The strategy is one that strongly encourages cutting all losses at no more than 7% or 8% below the buy point, with no exceptions, to minimize losses and to preserve gains. It is stated in the book, that buying stocks from solid companies should generally lessen chances of having to cut losses, since a strong company (good current quarterly earnings-per-share, annual growth rate, and other strong fundamentals) will usually shoot up--in bull markets--rather than descend.

O'Neil has stated that the CANSLIM strategy is not "momentum investing", but that the system identifies companies with strong fundamentals--big sales and earnings increases which is a result of unique new products or services--and encourages buying their stock when they emerge from price consolidation periods (or "bases") and before they advance dramatically in price.

Critics of the technique include Warren Buffett and Peter Lynch, as well as Buffett's investing guru, Benjamin Graham, all of whom prefer the value investing approach to establishing an effective stock portfolio.

CANSLIM Performance
According to the American Association of Individual Investors (AAII), between January 1998 and December 2008, market portfolios traded according to CANSLIM principles gained an average of 1,351.3%, versus a loss of 6% in the S&P 500, with gains made every year regardless of bull or bear market performance.

CANSLIM Mnemonic
CANSLIM is an acronym of various indicators/features to be considered when screening a stock for trading.

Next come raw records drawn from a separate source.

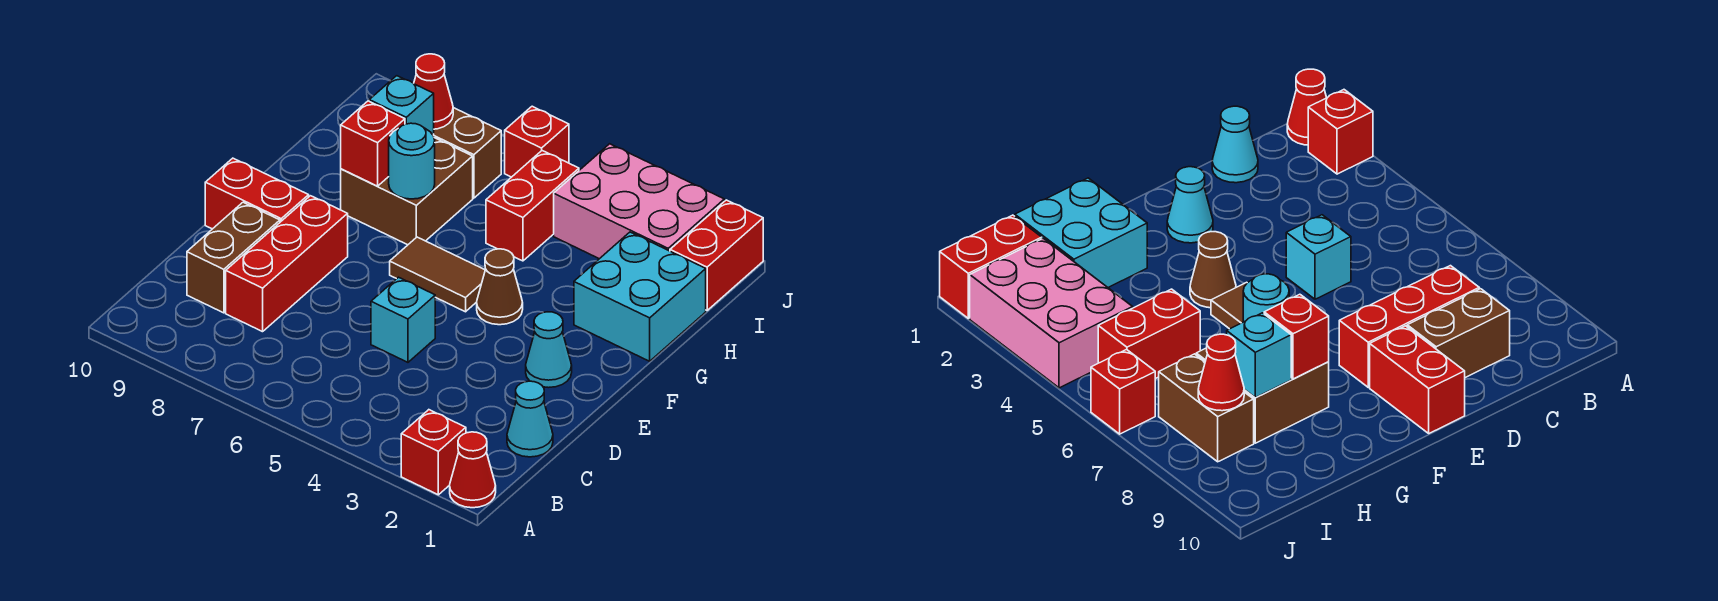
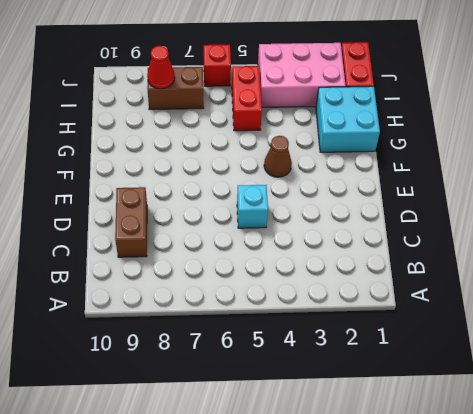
none -> red cone A1 level 1
none -> red brick A2 level 1
none -> cyan cone C1 level 1

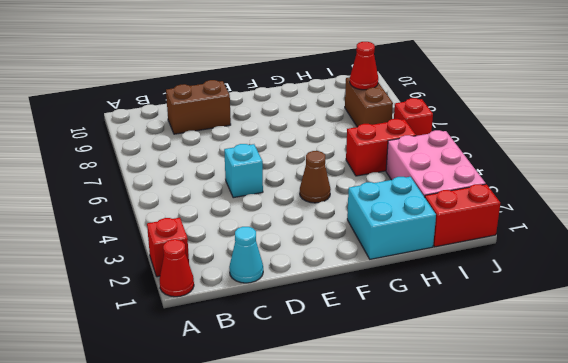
none -> red brick C8:E8 level 1
none -> cyan cone E2 level 1
none -> red brick E9:E10 level 1

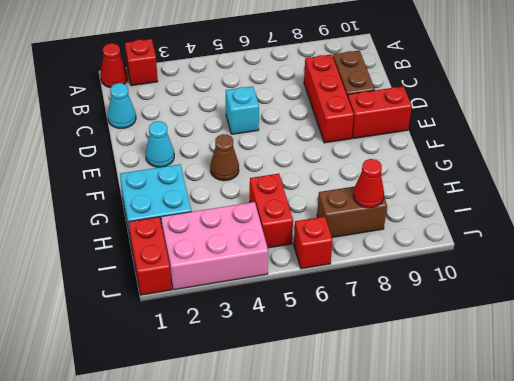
none -> brown tile F5:F6 level 1
none -> brown brick G7:H8 level 1
none -> cyan round brick G7 level 2

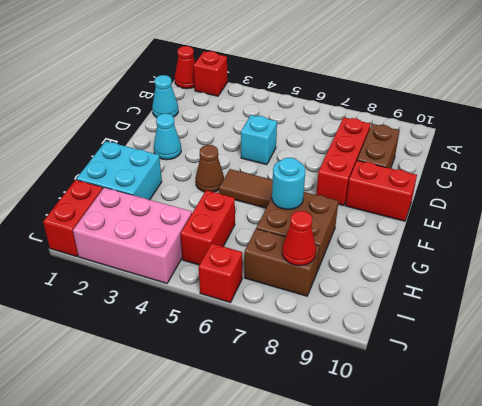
none -> red brick G8 level 2
none -> cyan brick H8 level 2

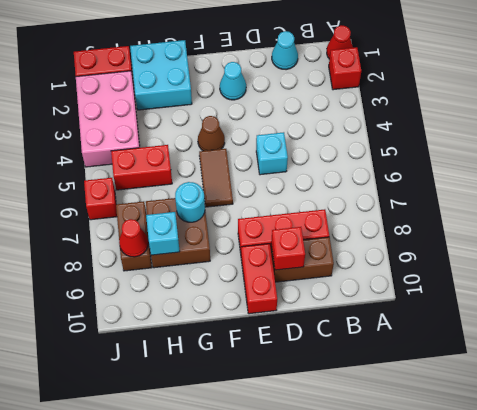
red brick D9 level 2 -> red brick G8 level 2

C: Represents Current Earnings: For any stock to be qualified as a CANSLIM stock, it should have great increase in current earning per share; more than 18%.

A: Represents Annual Earnings: CANSLIM stocks should have high increase in annual earning per share; more than 25% for; more than 25% for last three years.

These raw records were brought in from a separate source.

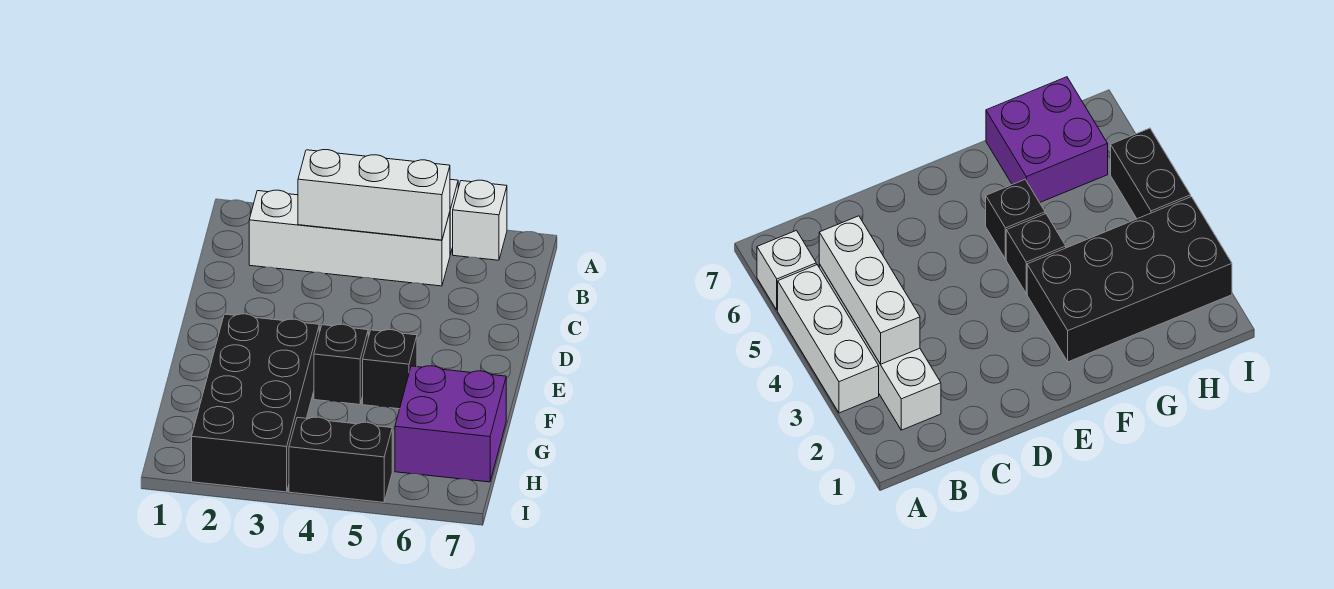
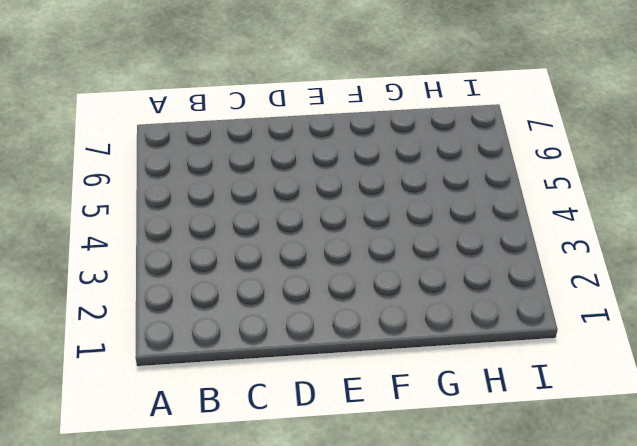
none -> white brick A3:A5 level 1
none -> white brick A6 level 1

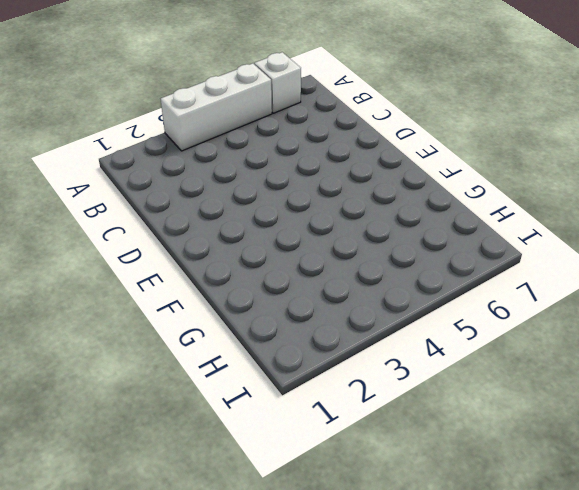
none -> white brick B2:B5 level 1
none -> black brick F2:I3 level 1

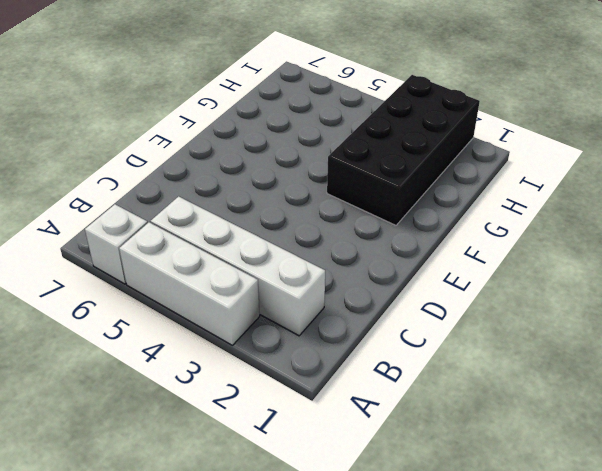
none -> black brick F4 level 1
none -> black brick F5 level 1

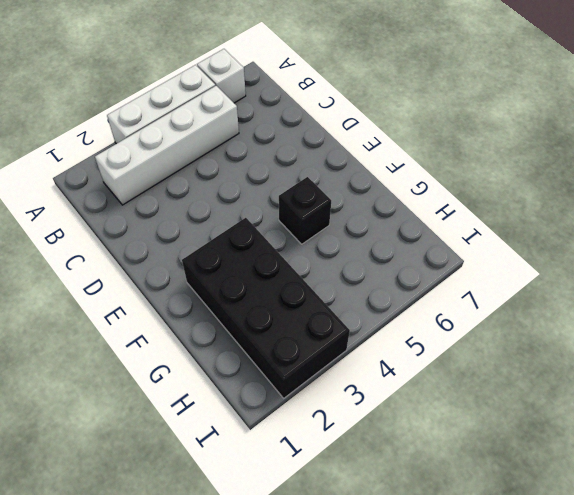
none -> black brick F4 level 1
none -> purple brick G6:H7 level 1

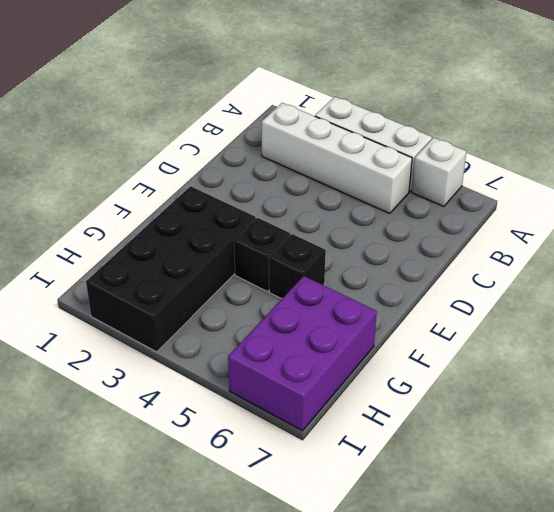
purple brick G6:I7 level 1 -> purple brick G6:H7 level 1
none -> black brick I4:I5 level 1
none -> white brick B3:B5 level 2

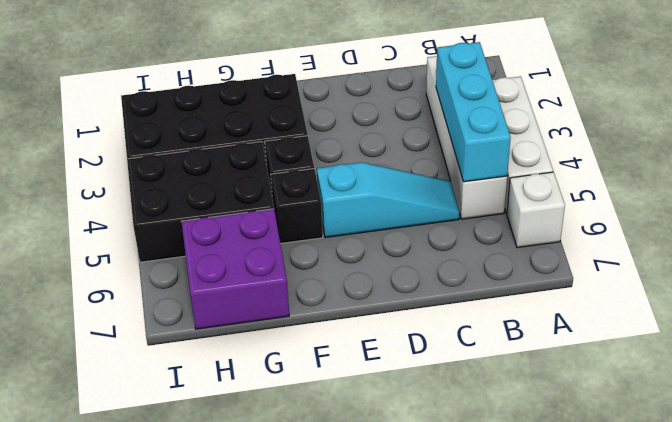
cyan brick B3:B5 level 2 -> white brick B3:B5 level 2
cyan slope C5:E5 level 1 top E -> none
black brick G4:I5 level 1 -> black brick I4:I5 level 1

N: Represents New: There should be something new related to the stock. CANSLIM traders look for companies which are under new management, or introduced new product, or undertaken new project or of which stock have touched a new high.

S: Represents Supply/Demand or Shares Outstanding: Good CANSLIM companies should have less shares outstanding; less than 25 million shares is good, less than 5 million is better. The less the number of outstanding shares the greater the chance of upward price movement for every good news.

L: Represents Leader: Trading stocks of leading companies (leaders of an industry or market) is better than trading stocks of followers; and every market should have at least one leader.

I: Represents Institutional Sponsorship: There should be more than 3 institutional traders or mutual funds interested in stock you are choosing. The greater the number of institutional sponsors, the larger their size are and the better their past performances, the better the stock.

M: Represents the market: Market timing is very important. Traders should use various technical analysis tools to predict and confirm trends, retracements and corrections. Buy when all major markets are going up.

CANSLIM stock trading system has proved more effective than most other long-term trading strategies. It considers various aspects of company, market and economy to make most accurate trading decisions at right time. But success of CANSLIM trading strategy require vastly on traders knowledge, his access to market data and strict following of rules.

CANSLIM Strategy Breakdown
What should you look for in a stock that relates to the basic CAN SLIM principles described above?
C: Always screen for stocks that have earnings increasing quarterly. Do not set the bar at 25% but monitor all stocks that have earnings increasing by at least this figure. As long as earnings are increasing, the stock can remain on a watch list to be tested on additional technical and fundamental screens.

A: Annual earnings are more important when searching for loner term growth stocks that can be in your portfolio for months or years at a time. Study annual earnings more often than quarterly earnings and always take a look at return on equity. Do not use a minimum threshold for ROE but set preference for stocks with at least a double digit figure in this category.

N: New products and services are important. Review closely the stocks that have debuted on the market within the 5 years as an IPO. Search for stocks within 15% of new highs or stocks holding support above the 200-day moving average that made a new high within the past 52-weeks.

S: Trading volume is very important in this trading system. Buy stocks moving higher on explosive volume. Volume must be at least 50% greater than the 50-day average. Watch carefully for sell signals when volume starts to increase as a stock violates support levels and moving averages.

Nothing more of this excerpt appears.